O filme de amor da Netflix doce e delicioso como um pudim de caramelo Kerry Brown / Netflix

O filme de amor da Netflix doce e delicioso como um pudim de caramelo

Desde os primeiros minutos, sabe-se muito bem o que vai acontecer em “A Sociedade Literária e a Torta de Casca de Batata” (2018), e nem por isso ninguém deixa de assistir até o desfecho, previsível e emocionantemente ingênuo, ao filme do inglês Mike Newell e, claro, de torcer muito por ele. Newell talvez seja dos diretores mais old school de Hollywood, e, a despeito do gênero, esse seu senso de tradição se reflete em sua toda a sua obra, de uma maneira ou de outra. “Reykjavik” (2012), sobre a disputa entre Estados Unidos e União Soviética pela hegemonia militar-econômica num mundo organicamente polarizado ao longo da Guerra Fria (1947-1991), decerto é seu trabalho mais elaborado, mas esticando-se a corda um tanto, poder-se-ia afirmar que o longa de 2018 se configura como uma espécie de prequel, de introito, ao realizado seis anos antes.

“A Sociedade Literária” começa em 1941, numa tomada grande angular em contra-plongeé que captura toda a magnificência do céu da ilha de Guernsey, no Canal da Mancha, a meio caminho entre Inglaterra e França.
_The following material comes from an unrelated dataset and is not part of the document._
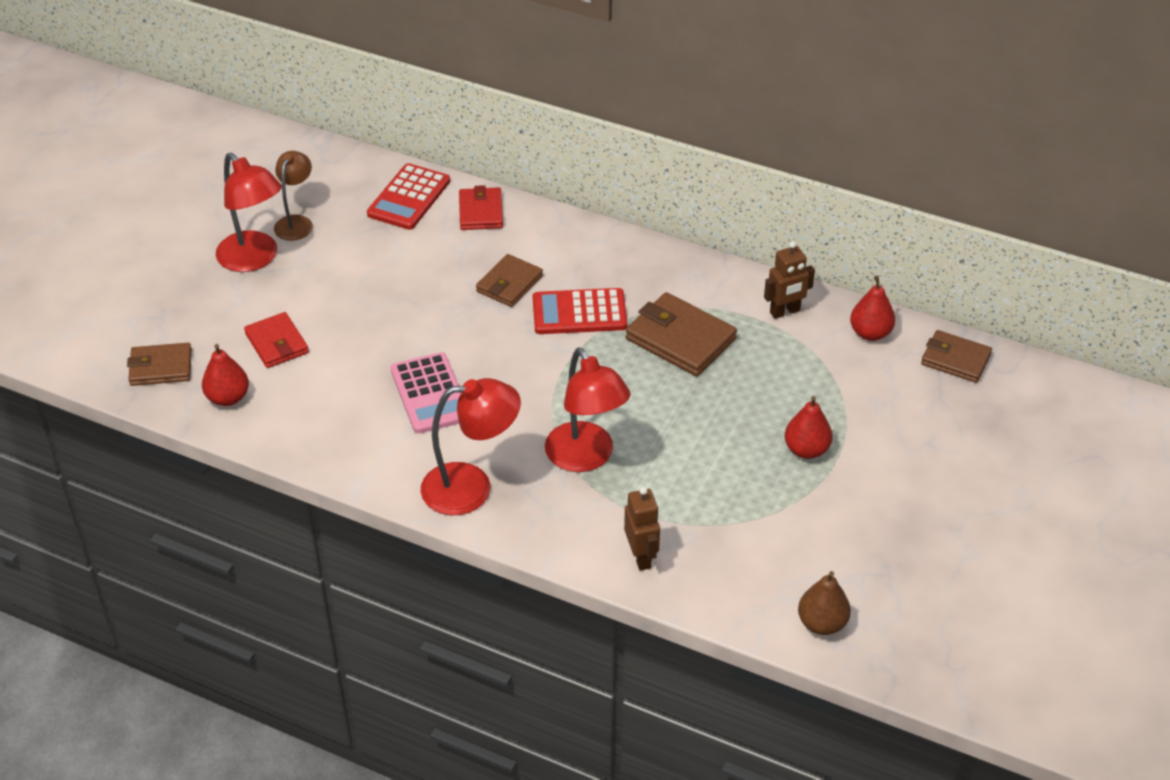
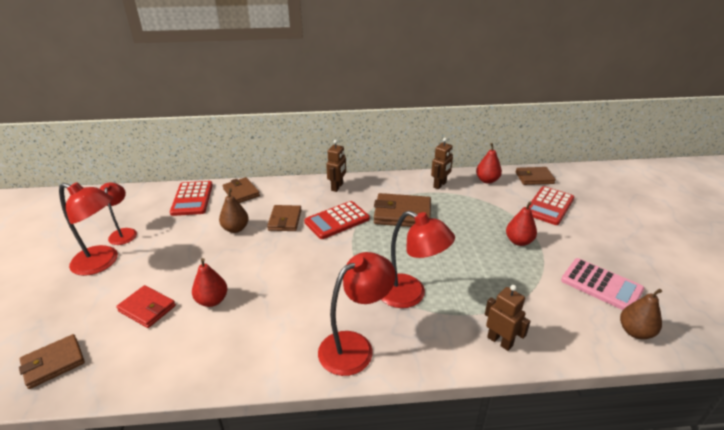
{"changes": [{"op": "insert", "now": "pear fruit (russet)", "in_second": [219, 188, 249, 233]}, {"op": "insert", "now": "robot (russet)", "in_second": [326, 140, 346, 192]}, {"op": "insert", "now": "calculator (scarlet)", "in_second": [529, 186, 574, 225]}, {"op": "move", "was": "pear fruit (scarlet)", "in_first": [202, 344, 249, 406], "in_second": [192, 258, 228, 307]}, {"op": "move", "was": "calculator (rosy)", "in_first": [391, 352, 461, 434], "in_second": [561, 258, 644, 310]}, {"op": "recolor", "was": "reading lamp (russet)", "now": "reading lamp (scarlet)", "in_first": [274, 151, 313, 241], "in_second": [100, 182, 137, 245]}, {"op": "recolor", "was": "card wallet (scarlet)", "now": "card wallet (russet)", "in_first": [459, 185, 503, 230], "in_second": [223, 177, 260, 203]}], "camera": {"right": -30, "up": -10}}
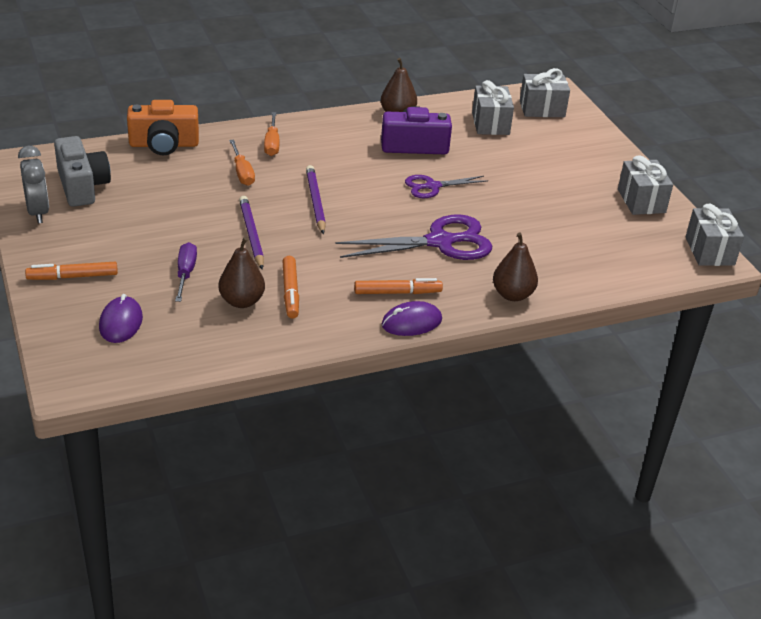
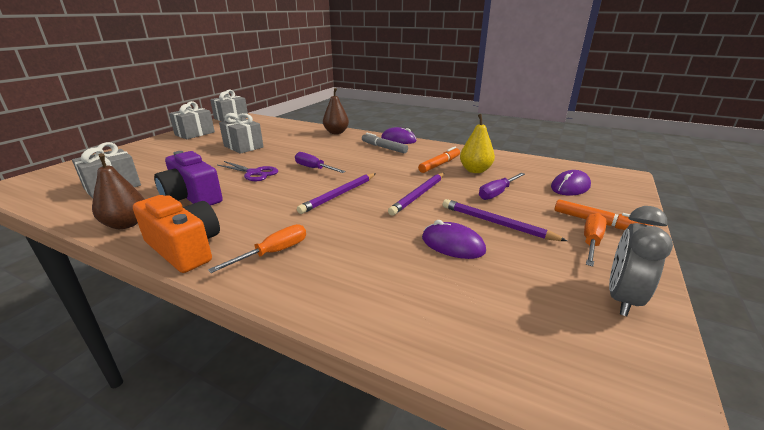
{"changes": [{"op": "delete", "was": "compact camera (grey)", "in_first": [54, 136, 111, 207]}, {"op": "delete", "was": "scissors (violet)", "in_first": [335, 214, 492, 260]}, {"op": "insert", "now": "flat screwdriver (violet)", "in_second": [295, 152, 345, 173]}, {"op": "insert", "now": "mouse (violet)", "in_second": [422, 220, 486, 259]}, {"op": "insert", "now": "pencil (violet)", "in_second": [443, 199, 567, 241]}, {"op": "move", "was": "compact camera (orange-coloured)", "in_first": [127, 100, 199, 155], "in_second": [133, 195, 220, 273]}, {"op": "move", "was": "flat screwdriver (orange-coloured)", "in_first": [229, 140, 255, 186], "in_second": [584, 213, 607, 266]}, {"op": "move", "was": "present (grey)", "in_first": [520, 68, 570, 117], "in_second": [219, 113, 264, 154]}, {"op": "recolor", "was": "pear fruit (russet)", "now": "pear fruit (golden)", "in_first": [218, 237, 265, 308], "in_second": [460, 114, 495, 173]}, {"op": "recolor", "was": "marker pen (orange-coloured)", "now": "marker pen (grey)", "in_first": [354, 278, 443, 294], "in_second": [362, 133, 408, 153]}], "camera": {"right": -130, "up": -10}}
Os soldados de Hitler se apossaram desse território tão mágico quanto maldito de modo especialmente invasivo, e a sequência em que uma tropa interdita a passagem de um grupo de moradores e começa um interrogatório desprezível, com o objetivo de intimidá-los, quebra o encanto do que se imaginou encontrar no roteiro de Don Ross, Kevin Hood e Thomas Bezucha. Eben Ramsey, o chefe do serviço postal vivido por Tom Courtenay, reage da forma mais natural e justa, ao passo que a história se encaminha para dar um salto de cinco anos, momento em que o Reino Unido envida todos os esforços a fim de, literalmente, se reerguer após os seis anos que a Segunda Guerra Mundial surrupiara dos cidadãos comuns, de 1939 a 1945. Juliet Ashton, a escritora londrina algo fora do que se espera de alguém com esse perfil, personificada pelas aptidões técnicas e o talento comovente de Lily James, observa o que restou de sua cidade e manifesta um choque entre incrédulo e aparvalhado enquanto conserva com seu editor, Sidney Stark, do ótimo Matthew Goode, numa performance que se ombreia ao melhor de Cary Grant (1904-1986) e James Stewart (1908-1997). Stark, um homem aferrado ao trabalho, mas vítima de uma afetação que o isola do mundo real — e sufoca a humanidade nele — anseia que Juliet alugue um belo apartamento e aceite o máximo de encomendas que conseguir, numa tentativa de fazer com que sua cliente aproveite a retomada da economia e a necessidade de escape da dureza da vida cotidiana que todos manifestam sem receio e ancore de vez sua carreira. A escritora se atém ao desejo de Stark, mas apenas à segunda parte dele; Juliet está verdadeiramente interessada em saber como têm vivido as pessoas nesses tempos ainda austeros, mas não guardada numa caixa de cristal. Decidida a conhecer Guernsey e seus moradores, com quem vinha se correspondendo — inclusive com Ramsey —, a personagem de James parte numa longa viagem, um deslocamento muito mais metafísico que propriamente de uma metrópole para uma ilha perdida na imensidão do Atlântico Norte.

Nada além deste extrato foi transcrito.